By: JAMES NGUNJIRI
Mau Mau fighters were once tried in this court during the fight for independence. But now, the Native Law Court in Nyeri has been turned into a museum, attracting thousands of visitors.
The museum is situated next to Ruring’u Stadium near Nyeri Town. The court was built in 1924 and began functioning the following year.
Colonialists set it up to deal with customary law cases, which were previously handled by clan elders before the European settlers arrived.
“If somebody killed a person, the elders discussed the issue and circumstances of the murder. If found guilty, a fine was imposed,” said assistant curator of the museum Anthony Maina.
He said the fines included cows, sheep, or goats. At least three elders would preside over a case.
Mr Maina said the Mau Mau cases were only heard by a white man who was a district commissioner and a magistrate.
Some elders who were custodians of customary law were selected by their area chiefs to work in the courts.
Later, Africans were left to run the court under the watchful eye of the colonial government.

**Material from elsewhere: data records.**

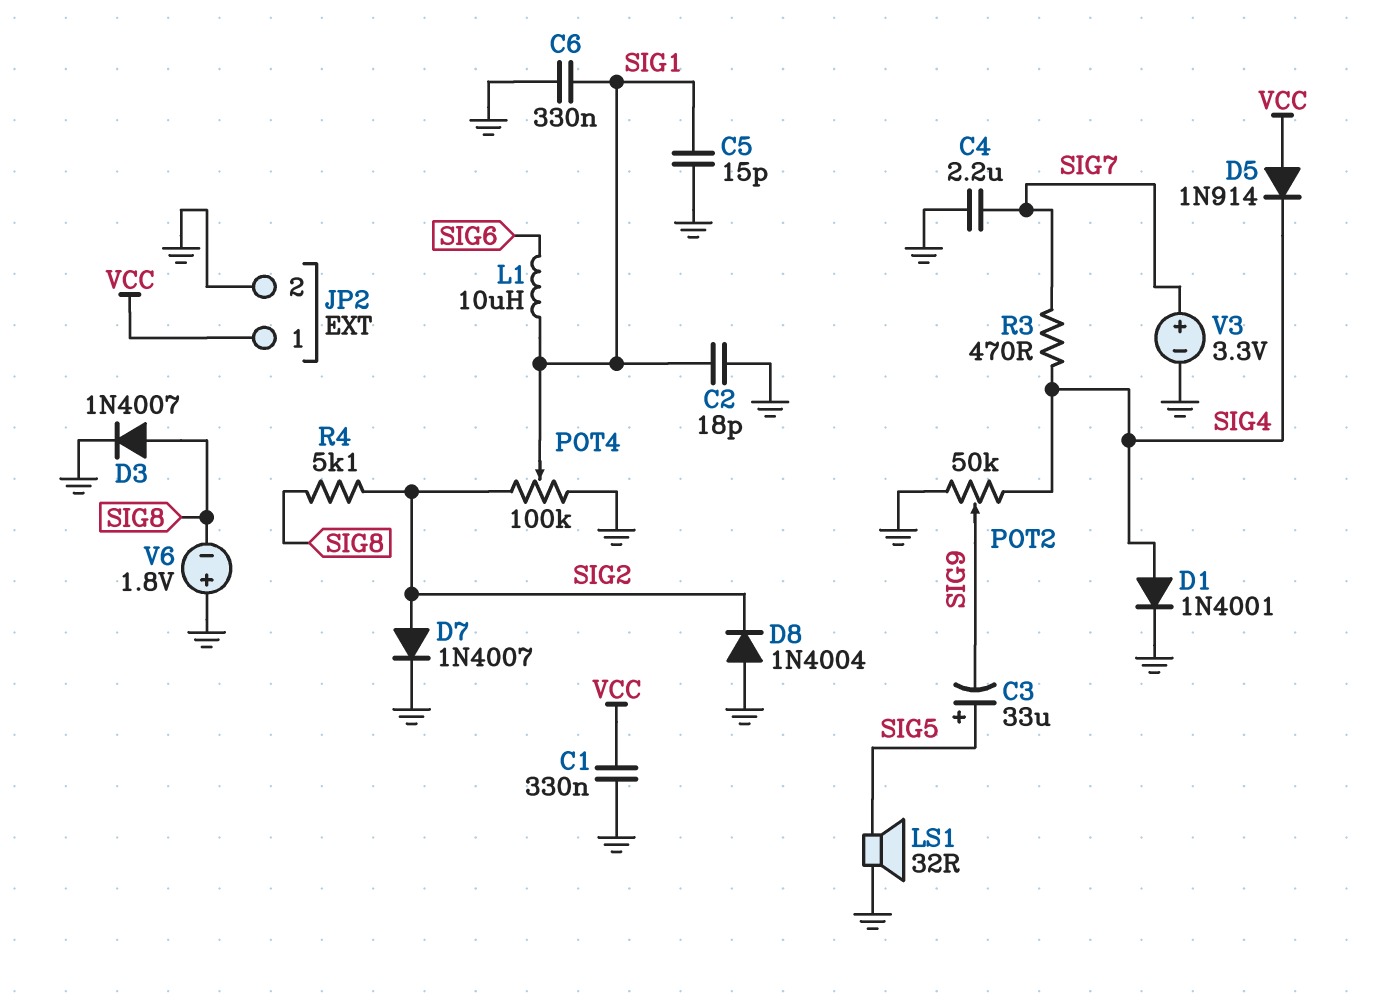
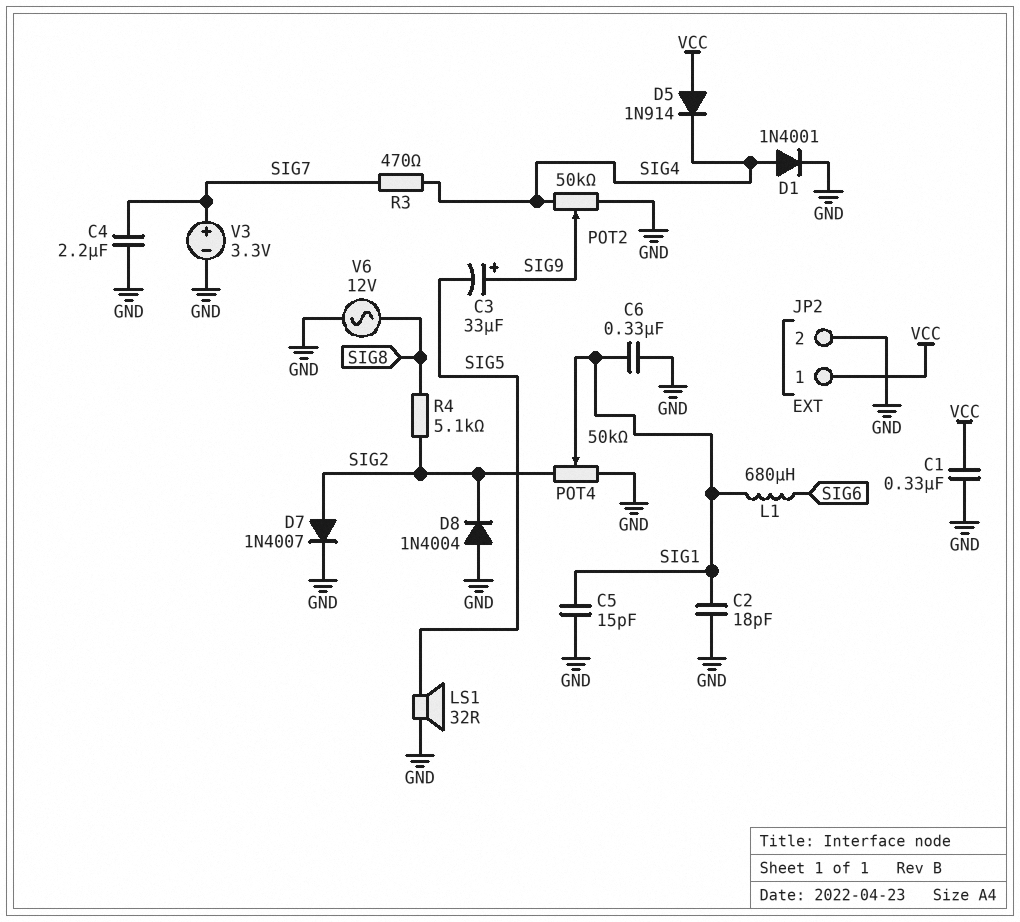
C3: 33uF (plus SIG5, minus SIG9) -> 33uF (plus SIG9, minus SIG5)
D3: diode 1N4007 (A SIG8, K GND) -> none
L1: 10uH (SIG1, SIG6) -> 680uH (SIG1, SIG6)
POT4: 100k (GND, SIG2, wiper SIG1) -> 50k (GND, SIG2, wiper SIG1)
V6: 1.8V (plus GND, minus SIG8) -> AC 12V (GND, SIG8)

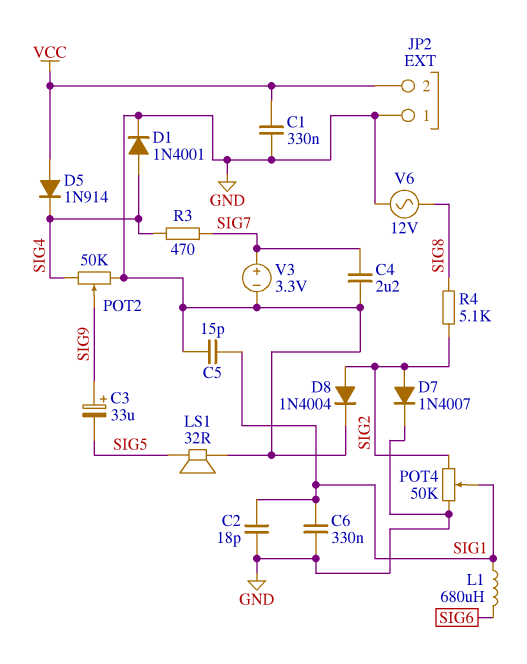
D8: diode 1N4004 (A GND, K SIG2) -> diode 1N4004 (A SIG2, K GND)
JP2 pin 1: VCC -> GND
JP2 pin 2: GND -> VCC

Another hall was built in 1956 because of the increasing number of cases.
Mr Mathias Kiragu from Othaya headed the pregnancies and debt cases.

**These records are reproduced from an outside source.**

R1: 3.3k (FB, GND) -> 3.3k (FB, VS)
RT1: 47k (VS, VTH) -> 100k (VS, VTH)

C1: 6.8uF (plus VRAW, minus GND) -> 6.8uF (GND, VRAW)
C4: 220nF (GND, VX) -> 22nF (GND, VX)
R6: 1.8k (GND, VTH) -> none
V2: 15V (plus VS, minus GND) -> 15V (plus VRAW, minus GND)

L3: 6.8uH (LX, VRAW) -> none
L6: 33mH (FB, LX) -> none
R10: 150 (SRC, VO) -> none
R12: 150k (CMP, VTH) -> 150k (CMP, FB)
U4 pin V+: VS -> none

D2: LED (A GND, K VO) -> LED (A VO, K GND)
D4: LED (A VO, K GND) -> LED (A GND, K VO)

Mr Johanna Kunyiha from Ruring’u headed the criminal cases section.
Four elders were appointed to work in the court.
Some men were hired as soldiers (njama), whose work was to ensure suspects did not escape.
They also delivered summonses and attached properties of those who were debt and poll tax defaulters.
When there were no cases, the court was used by the local native council.
Senior chiefs such as Muhoya Kagumba, Nderi Wang’ombe and Wang’ombe Ihura held meetings in the courts.
In 1961, the Nyeri Law Courts were opened.
Mr Mubia Mathai and Mr Benjamin Githinji Ndegwa were hired as magistrates for the new court.
Elders, interpreters and soldiers were retired because they were not educated. The National Museums of Kenya took over the court in 2007.